Je ne vois pas en quoi, M. le Président, on a refusé, d'ailleurs, il y a trois heures, l'offre de ne pas siéger aussi tard. On leur a tendu une perche, après avoir entendu autant d'arguments, pour qu'on puisse siéger à une heure décente. Ils ont refusé, M. le Président. C'était leur droit. Mais, avez-vous remarqué, après avoir refusé cette perche, dans les interventions, on a dit: Il est 2 h 50, il est 3 h 5, il est 3 h 10, il est 3 h 20. M. le Président, il aurait été 0 h 50 et ça aurait été terminé, puis on aurait eu une loi adoptée demain.

Je voudrais, en terminant, M. le Président, m'excuser auprès de mes collègues. J'aurais bien aimé, moi aussi, finir à une heure très raisonnable, mais je crois qu'à un moment donné il faut prendre ses responsabilités, et nous les avons prises dans le respect du droit de parole de l'opposition, sans «bulldozer», sans presser, M. le Président, en entendant des ritournelles qui se ressemblaient à peu près toutes dans leurs contradictions, tantôt pour, tantôt contre. Mais, fondamentalement, M. le Président, vous n'avez pas su ce qu'ils pensaient du principe de la loi.

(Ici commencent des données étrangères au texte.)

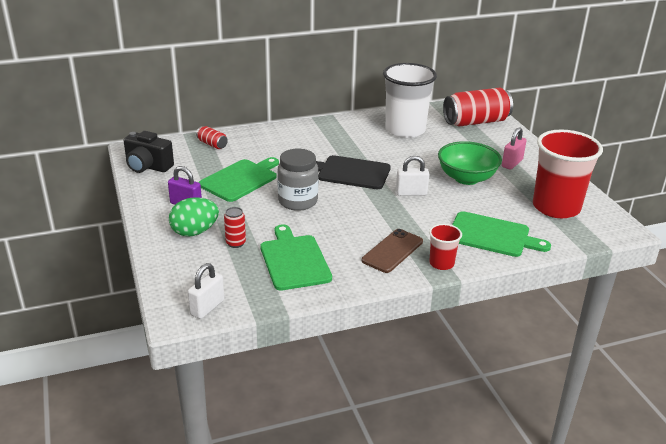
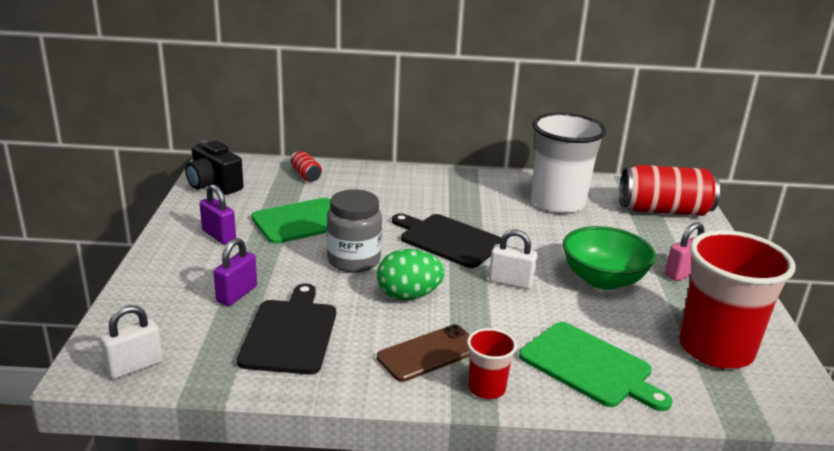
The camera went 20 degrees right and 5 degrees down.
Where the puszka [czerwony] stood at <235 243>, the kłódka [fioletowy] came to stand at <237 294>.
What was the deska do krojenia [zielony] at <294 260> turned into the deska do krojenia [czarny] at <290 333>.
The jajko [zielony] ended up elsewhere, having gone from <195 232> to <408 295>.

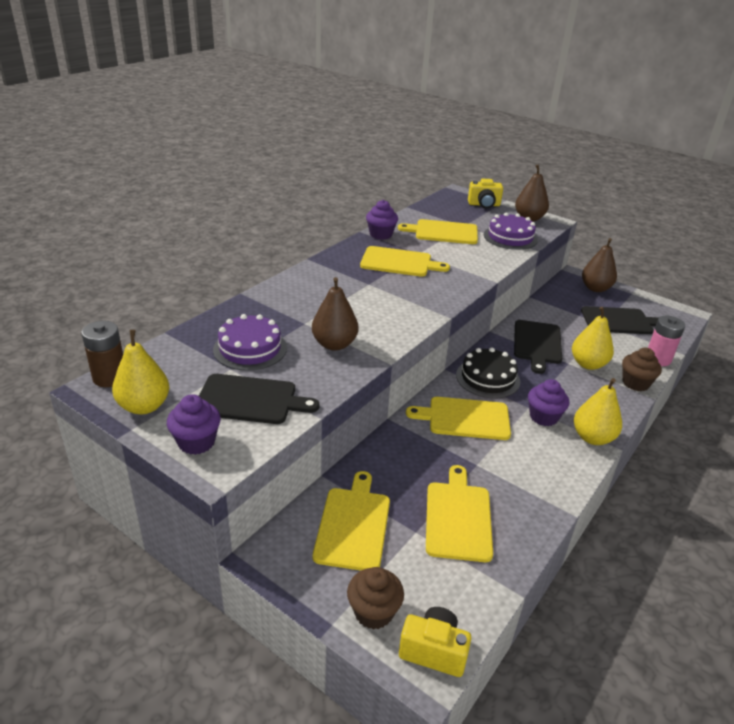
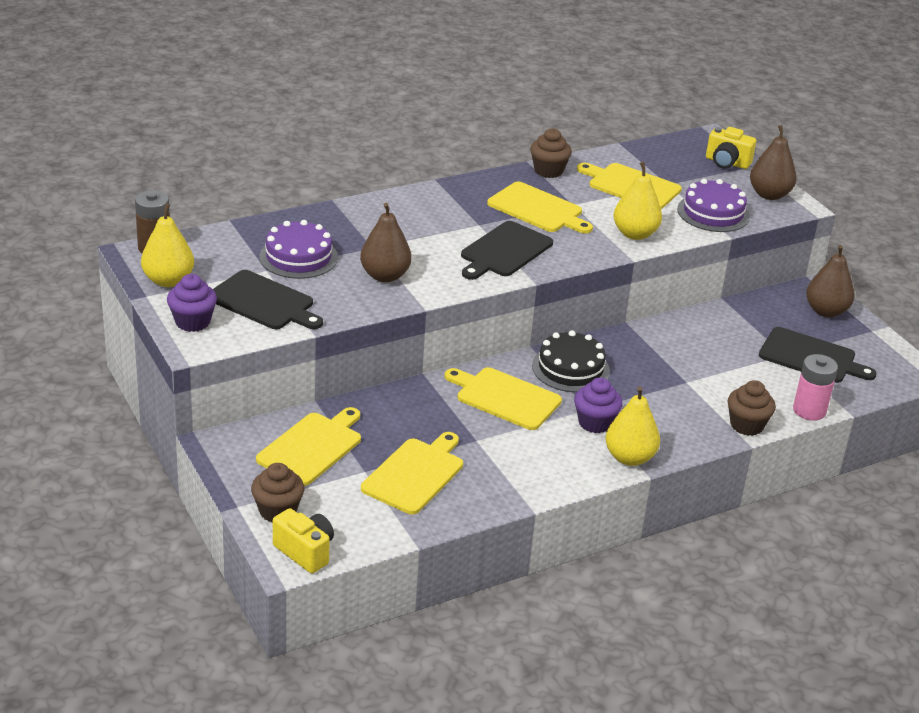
The camera went 25 degrees right and 0 degrees up.
The deska do krojenia [czarny] ended up elsewhere, having gone from <537 344> to <504 251>.
What was the muffinka [fioletowy] at <381 234> turned into the muffinka [brązowy] at <548 171>.
The gruszka [żółty] ended up elsewhere, having gone from <588 364> to <635 234>.

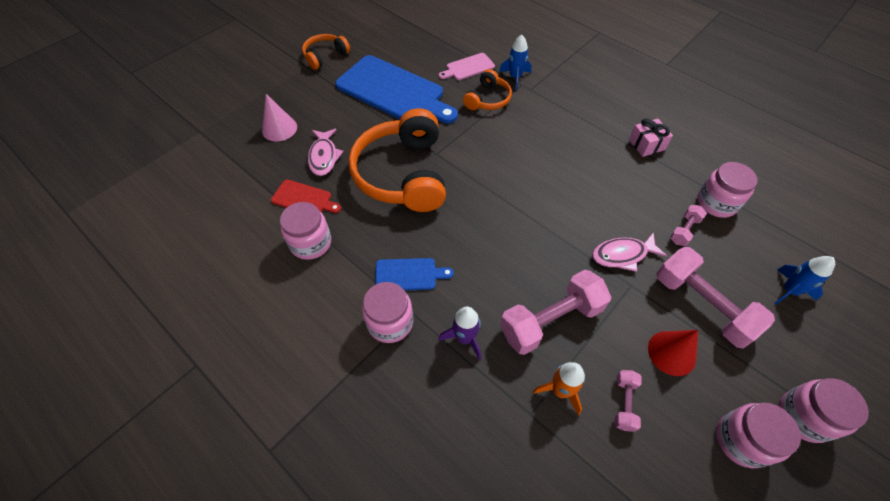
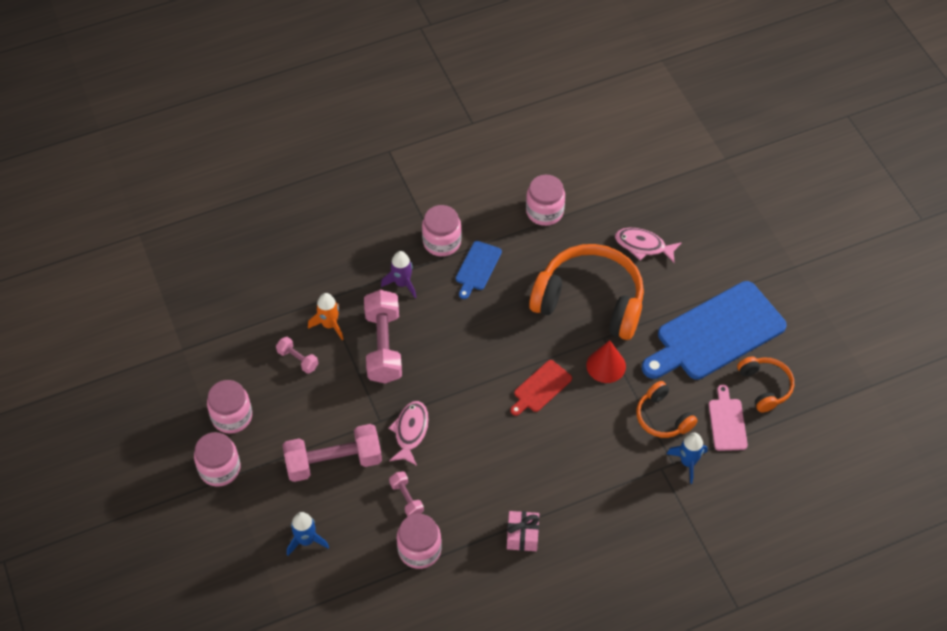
The camera went 115 degrees right and 0 degrees up.
The deska do krojenia [czerwony] ended up elsewhere, having gone from <304 199> to <540 388>.
The stożek [czerwony] ended up elsewhere, having gone from <671 353> to <606 365>.
The słuchawki [pomarańczowy] ended up elsewhere, having gone from <325 56> to <765 386>.
The second view lost the stożek [różowy] at <279 128>.

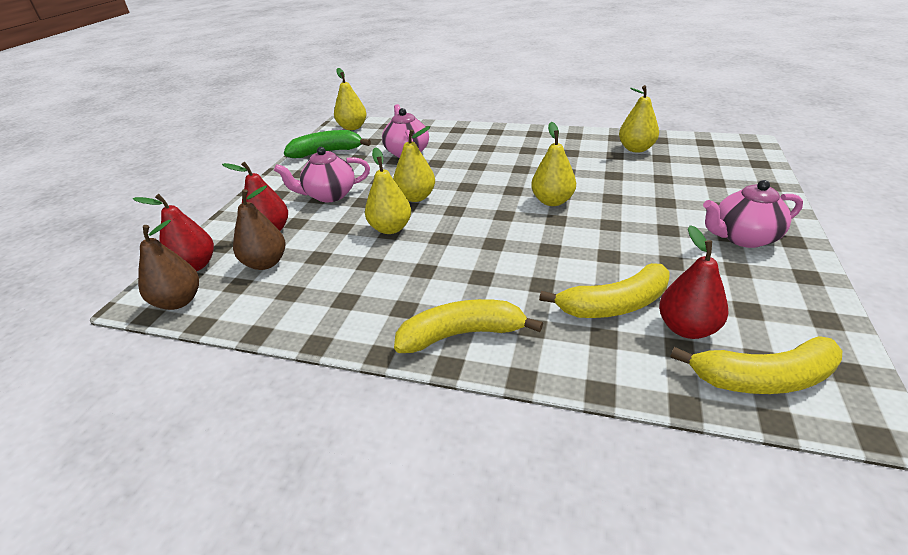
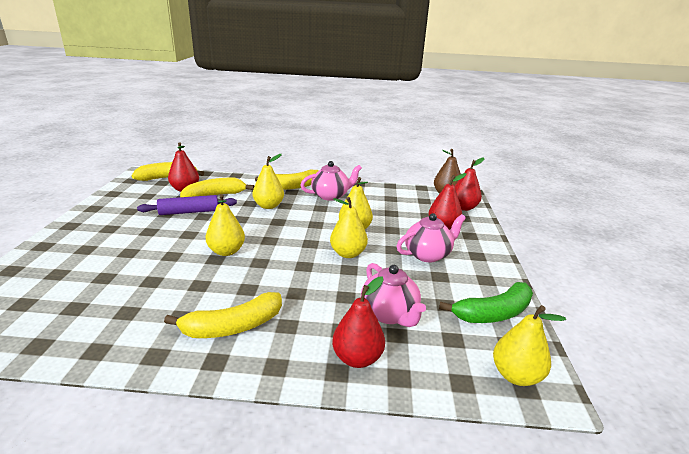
The camera went 165 degrees right and 10 degrees down.
The second view gained the wałek do ciasta [fioletowy] at <189 212>.
The second view gained the banan [żółty] at <233 327>.
The gruszka [żółty] ended up elsewhere, having gone from <636 149> to <268 206>.
The imbryk [różowy] ended up elsewhere, having gone from <743 237> to <330 196>.
The second view gained the gruszka [czerwony] at <357 358>.
The second view lost the gruszka [brązowy] at <265 263>.

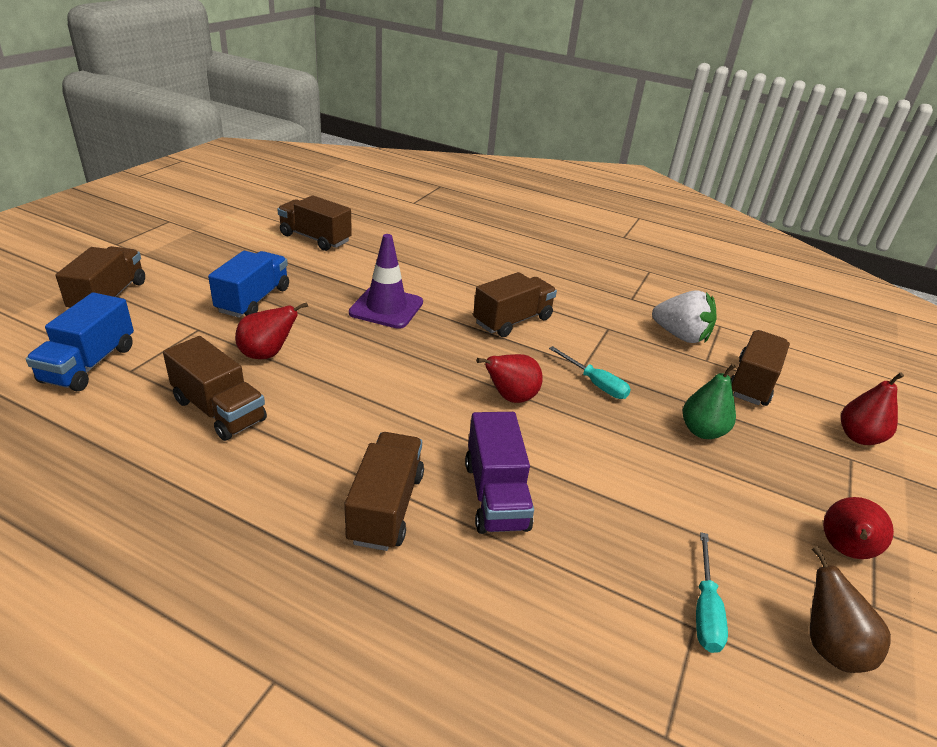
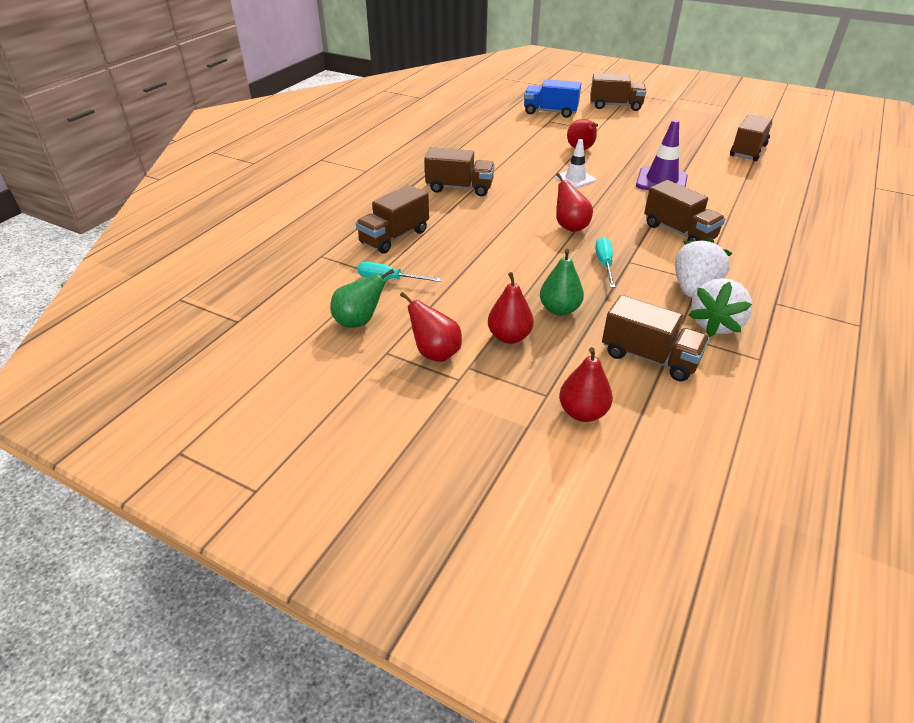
The camera went 95 degrees right and 5 degrees up.
What was the gruszka [brązowy] at <829 646> turned into the gruszka [zielony] at <359 321>.
The ciężarówka [brązowy] ended up elsewhere, having gone from <219 410> to <394 237>.
The second view gained the gruszka [czerwony] at <509 337>.
The second view gained the pachołek [biały] at <575 179>.
The śrubokręt [turkusowy] at <595 384> ended up facing another way, 135 degrees clockwise from before.
The second view gained the truskawka [biały] at <693 288>.
The second view lost the ciężarówka [niebieski] at <253 300>.
The second view lost the ciężarówka [fioletowy] at <495 495>.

On va adopter, demain après-midi, cette loi après la période des affaires courantes et c'est là qu'on verra à quoi correspondaient les discours, M. le Président. C'est là qu'on le verra. Mais, quant à moi, je voudrais féliciter mes collègues et leur demander un petit peu pardon d'avoir siégé. J'aurais bien aimé que la perche qu'on a tendue nous permette d'avoir terminé il y a à peu près trois heures. Donc, je leur dis merci et, demain, nous serons fiers de nous lever, en ce qui nous concerne, pour voter pour le principe de la loi 40.

Des voix: Bravo! Bravo! Bravo!

Le Vice-Président (M. Bélanger): Je vous remercie, M. le ministre. Le principe du projet de loi 40, Loi sur l'établissement de la liste électorale permanente et modifiant la Loi électorale et d'autres dispositions législatives, est-il adopté?

Des voix: Vote enregistré.

Le Vice-Président (M. Bélanger): Vote enregistré?

M. Chevrette: En vertu de l'article 223, M. le Président, je remets le vote après la période des affaires courantes de ce matin.


Vote reporté

Le Vice-Président (M. Bélanger): Alors, le vote sera reporté après la période des affaires courantes. M. le leader adjoint du gouvernement.

M. Boisclair: À ce moment-ci, je ferais motion pour ajourner nos travaux à ce matin, 10 heures.

Le Vice-Président (M. Bélanger): Est-ce que la motion est adoptée?

Des voix: Adopté.

Le Vice-Président (M. Bélanger): Donc, les travaux de cette Chambre sont ajournés jusqu'à demain matin...

Une voix: Ce matin.

Le Vice-Président (M. Bélanger): ...pardon, ce matin, 10 heures.